Bergamaschi positivi alle varianti inglese e brasiliana
Cambiano i protocolli: tracciamento e isolamento più stringenti
Undici pazienti bergamaschi positivi alle varianti. Nove a quella inglese, due a quella brasiliana.
La variante d'Oltremanica
Come racconta Prima Bergamo, dopo la notizia di un primo caso di variante inglese individuato in una scuola superiore di Bergamo, senza che il ragazzo fosse stato in Regno Unito o avesse avuto contatti con persone di rientro da Oltremanica, la dottoressa Lucia Antonioli, direttore del Dipartimento di Igiene e Prevenzione sanitaria di Ats Bergam ha dichiarato che ci sono nove casi bergamaschi positivi alla variante inglese, di cui quattro che non hanno avuto contatti col Regno Unito.
I bergamaschi positivi stanno bene
Questo significa che, com’era prevedibile, questa variante del virus ha iniziato a circolare anche nella nostra provincia in maniera più insistente, diventando probabilmente “autoctona”, ovvero sviluppandosi anche in persone che non hanno avuto contatti con il Paese in cui è stata per la prima volta individuata. La notizia positiva, però, è che nessuno dei positivi è grave: sono tutti o asintomatici o con pochi sintomi.

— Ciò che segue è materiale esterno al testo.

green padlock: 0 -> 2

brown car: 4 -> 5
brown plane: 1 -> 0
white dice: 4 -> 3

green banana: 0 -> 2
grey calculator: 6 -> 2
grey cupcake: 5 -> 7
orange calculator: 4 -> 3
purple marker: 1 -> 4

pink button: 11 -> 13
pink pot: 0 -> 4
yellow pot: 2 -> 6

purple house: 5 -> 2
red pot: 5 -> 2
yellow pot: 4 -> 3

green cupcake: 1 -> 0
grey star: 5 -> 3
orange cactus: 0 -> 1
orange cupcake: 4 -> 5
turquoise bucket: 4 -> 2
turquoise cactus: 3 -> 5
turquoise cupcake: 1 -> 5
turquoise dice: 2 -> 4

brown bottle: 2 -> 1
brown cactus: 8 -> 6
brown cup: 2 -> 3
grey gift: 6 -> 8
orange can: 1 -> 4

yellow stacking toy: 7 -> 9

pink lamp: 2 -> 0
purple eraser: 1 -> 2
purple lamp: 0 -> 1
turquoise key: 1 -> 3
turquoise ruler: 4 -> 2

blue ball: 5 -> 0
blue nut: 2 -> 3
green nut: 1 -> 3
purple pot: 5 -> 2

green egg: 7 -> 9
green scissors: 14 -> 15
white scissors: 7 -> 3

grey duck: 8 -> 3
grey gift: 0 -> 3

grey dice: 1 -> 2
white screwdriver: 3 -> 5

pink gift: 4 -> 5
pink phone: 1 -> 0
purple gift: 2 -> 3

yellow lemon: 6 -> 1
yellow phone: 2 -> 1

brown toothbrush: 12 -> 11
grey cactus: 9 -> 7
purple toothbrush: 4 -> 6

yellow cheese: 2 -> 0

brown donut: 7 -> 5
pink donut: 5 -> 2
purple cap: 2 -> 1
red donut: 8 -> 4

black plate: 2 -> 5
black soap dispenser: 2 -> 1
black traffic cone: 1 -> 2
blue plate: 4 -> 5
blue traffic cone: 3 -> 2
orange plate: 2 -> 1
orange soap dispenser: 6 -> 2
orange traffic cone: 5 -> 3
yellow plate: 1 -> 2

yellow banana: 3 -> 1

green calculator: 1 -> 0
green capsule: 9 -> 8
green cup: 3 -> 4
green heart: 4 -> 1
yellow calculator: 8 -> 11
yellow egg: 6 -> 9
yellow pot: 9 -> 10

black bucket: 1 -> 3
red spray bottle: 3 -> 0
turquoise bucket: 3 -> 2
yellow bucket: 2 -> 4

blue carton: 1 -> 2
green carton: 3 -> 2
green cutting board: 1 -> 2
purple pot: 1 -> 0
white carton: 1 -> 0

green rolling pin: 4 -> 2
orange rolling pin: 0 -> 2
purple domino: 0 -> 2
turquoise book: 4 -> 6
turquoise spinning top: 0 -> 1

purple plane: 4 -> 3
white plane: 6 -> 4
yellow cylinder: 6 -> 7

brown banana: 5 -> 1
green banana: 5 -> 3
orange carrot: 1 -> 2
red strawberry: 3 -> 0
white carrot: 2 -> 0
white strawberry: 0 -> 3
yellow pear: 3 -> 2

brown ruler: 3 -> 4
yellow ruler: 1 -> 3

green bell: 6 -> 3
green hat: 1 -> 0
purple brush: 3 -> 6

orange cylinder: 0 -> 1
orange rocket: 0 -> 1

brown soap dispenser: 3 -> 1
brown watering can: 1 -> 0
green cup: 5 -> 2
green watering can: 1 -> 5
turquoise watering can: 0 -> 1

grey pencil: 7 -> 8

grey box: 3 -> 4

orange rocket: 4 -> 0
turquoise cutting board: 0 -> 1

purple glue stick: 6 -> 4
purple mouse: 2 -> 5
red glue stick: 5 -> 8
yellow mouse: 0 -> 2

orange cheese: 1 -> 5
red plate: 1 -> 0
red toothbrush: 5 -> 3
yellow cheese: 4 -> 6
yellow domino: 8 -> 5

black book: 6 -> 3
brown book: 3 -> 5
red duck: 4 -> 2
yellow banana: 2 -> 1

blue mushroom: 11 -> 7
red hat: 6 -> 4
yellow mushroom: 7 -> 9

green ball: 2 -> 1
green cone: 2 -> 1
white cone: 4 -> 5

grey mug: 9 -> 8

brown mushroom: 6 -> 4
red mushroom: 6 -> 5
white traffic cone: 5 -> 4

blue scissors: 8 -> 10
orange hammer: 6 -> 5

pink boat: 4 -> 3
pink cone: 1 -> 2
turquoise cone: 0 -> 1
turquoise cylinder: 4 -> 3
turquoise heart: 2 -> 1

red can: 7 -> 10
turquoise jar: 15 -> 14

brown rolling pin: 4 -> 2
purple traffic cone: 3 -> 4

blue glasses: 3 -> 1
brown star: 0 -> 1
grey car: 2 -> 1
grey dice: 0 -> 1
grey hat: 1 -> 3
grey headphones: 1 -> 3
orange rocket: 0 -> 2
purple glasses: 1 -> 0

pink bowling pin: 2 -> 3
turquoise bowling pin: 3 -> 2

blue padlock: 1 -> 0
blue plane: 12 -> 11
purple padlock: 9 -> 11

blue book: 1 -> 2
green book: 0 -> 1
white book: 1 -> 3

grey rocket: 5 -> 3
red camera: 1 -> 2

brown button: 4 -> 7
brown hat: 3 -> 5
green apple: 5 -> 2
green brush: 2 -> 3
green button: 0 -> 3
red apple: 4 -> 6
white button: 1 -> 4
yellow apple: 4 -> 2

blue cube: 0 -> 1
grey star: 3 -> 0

Due positivi alla variante brasiliana
Che questo accadesse, purtroppo, era prevedibile: la variante inglese, infatti, preoccupa maggiormente per la sua forte contagiosità (al momento non ci sono conferme del fatto che sia anche più pericolosa o mortale). Proprio come un’altra variante del Covid, quella brasiliana. La dottoressa Antonioli ha svelato che anche di questa sono stati individuati i primi due casi nella nostra provincia: si tratta di due persone rientrate dal Sudamerica prima che il 16 gennaio venissero chiusi i voli. Nessun caso invece, per ora, di variante sudafricana. Di positivo c’è che nessuno dei contatti avuti da queste persone negli ultimi giorni è risultato ugualmente positivo.
Tracciamento e isolamento più stringenti
La situazione è ovviamente da monitorare. Come conferma la dottoressa Antonioli, sono proprio le varianti del virus a preoccupare maggiormente in questa fase, tant’è che il Ministero ha rinforzato il protocollo: il tracciamento non si deve più limitare ai contatti avuti nelle 48 ore precedenti all’insorgenza dei sintomi o all’individuazione della positività, bensì a quelli dei 14 giorni (come accadeva durante la prima ondata), con un evidente sforzo maggiore per il personale di Ats. Cambia anche la modalità di controllo del positivo: solo in seguito a un tampone negativo dopo 14 giorni, e non più dieci, dalla positività il soggetto può finire l’isolamento.